Now that a vaccine is available, it would seem that the logical, most economical thing to do in Canada is to mass vaccinate all high-risk individuals as soon as possible, which would perhaps allow for less intrusive and/or less extreme public health announcements to the general population. In doing so, it would likely have the knock on benefit of limiting undue anxiety among the 'worried well' who innundated Australian EDs during the winter months. Australia did not have this option as there was no vaccine available, hence the need for a rather strong (and rather effective) public health campaign. The unfortunate and unavoidable side effect of this effort was increased public anxiety which almost certainly contributed to increased presentations to GPs and EDs over the time period.
As for those with no known risk factors who become severely ill, from the Australian experience, it wasn't the actual H1N109 virus, but instead bacterial superinfections which followed the development of H1N109 which led to the majority of otherwise healthy individuals being admitted to ICU on a ventillator/ECMO. This is also believed by some to be the reason why the spanish flu of 1919 killed so many. These numbers are believed to be extremely low for the current virus (rough estimate of 1 in 10 000 to 1 in 100 000 of otherwise healthy H1N109 victims).

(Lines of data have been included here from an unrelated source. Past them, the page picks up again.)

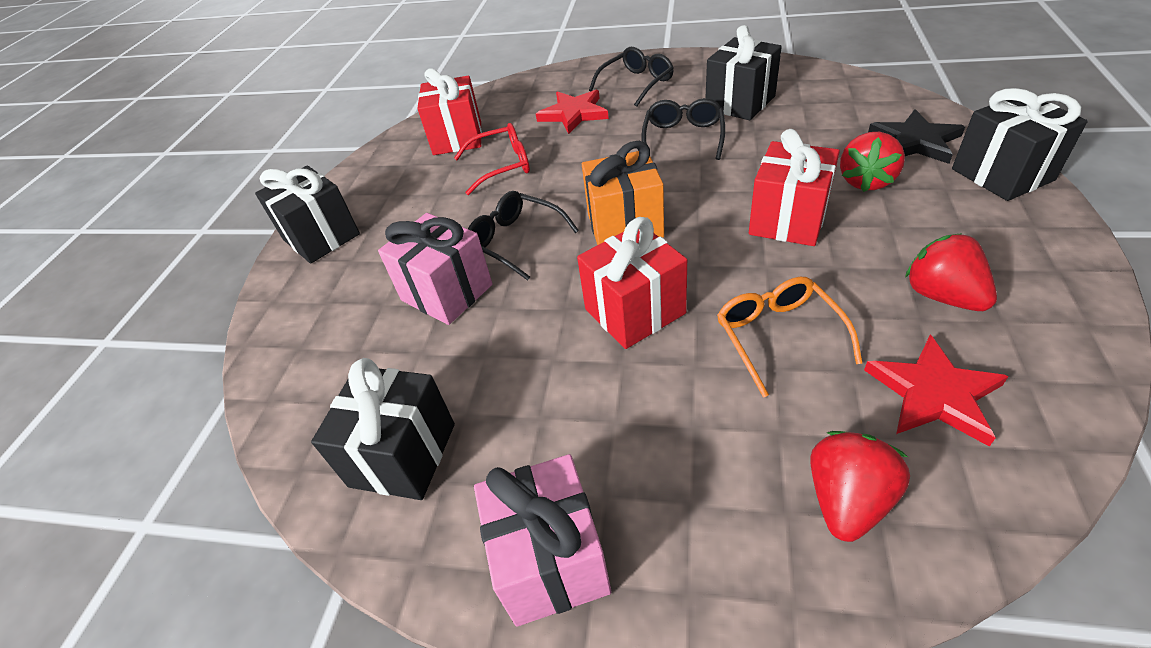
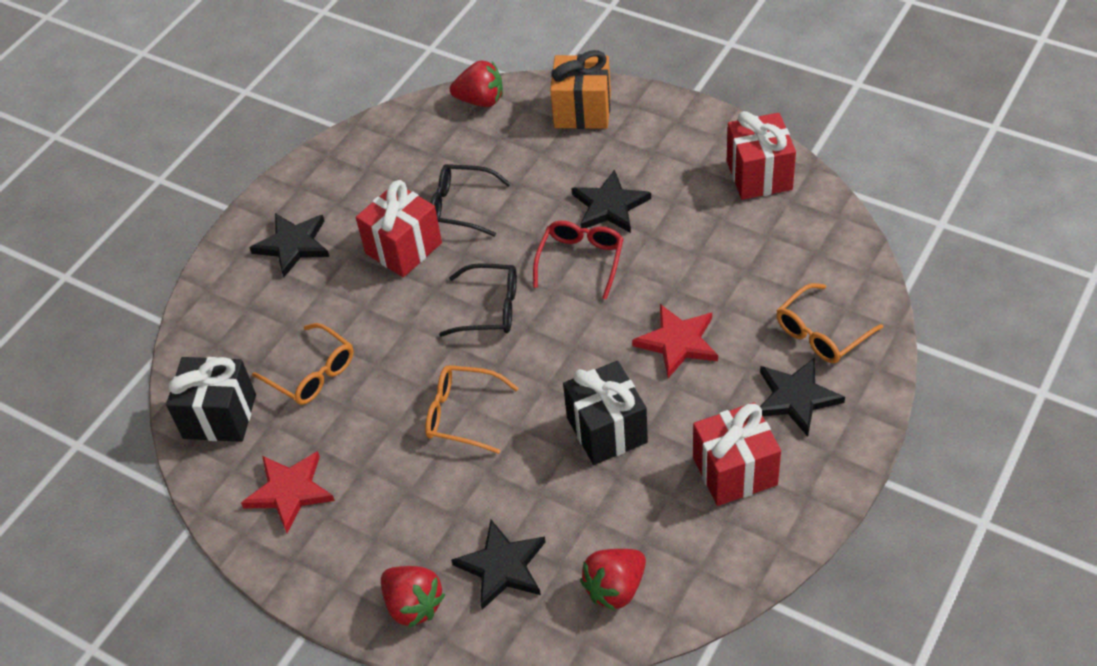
black gift: 4 -> 2
black glasses: 3 -> 2
black star: 1 -> 4
orange glasses: 1 -> 3
pink gift: 2 -> 0

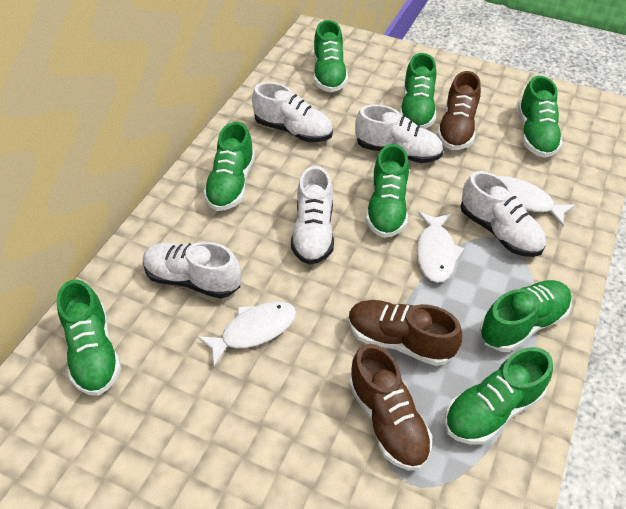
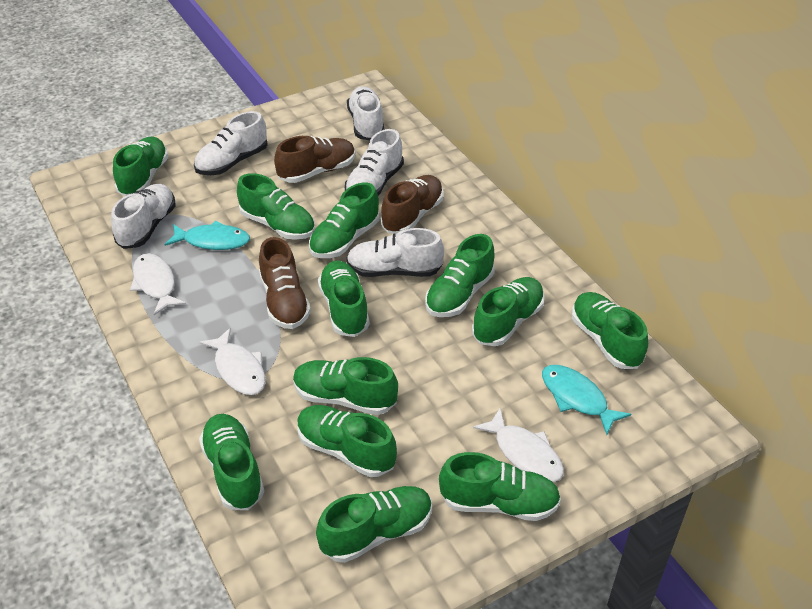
green shoe: 8 -> 12
turquoise fish: 0 -> 2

Anyway, to answer the question posed by WCBA. First, I would argue that there is an innate tendency of a population to worry with any new disease, and with this in mind, there will inevitably be an increase in presentations regardless of any public health measure or lack thereof. That said, the question then becomes is the public health mob justified in raising the alarm (and hence anxiety levels) with the 'implied warnings,' which has the effect of amplifying the public's anxiety levels and therefore contribute to even more (sometimes utterly absurb) presentations of the worried - well than would otherwise be expected. To this question I answer: ABSOLUTELY if the vulnerable population remains at risk, and ABSOLUTELY NOT if the authorities can get their act together and mass vaccinate all aboriginal reservations, homeless shelters, nursing homes, elderly and others who, for whatever reason are otherwise clinically immunodeficient, within the near future.
Thanks for the show and good luck up there!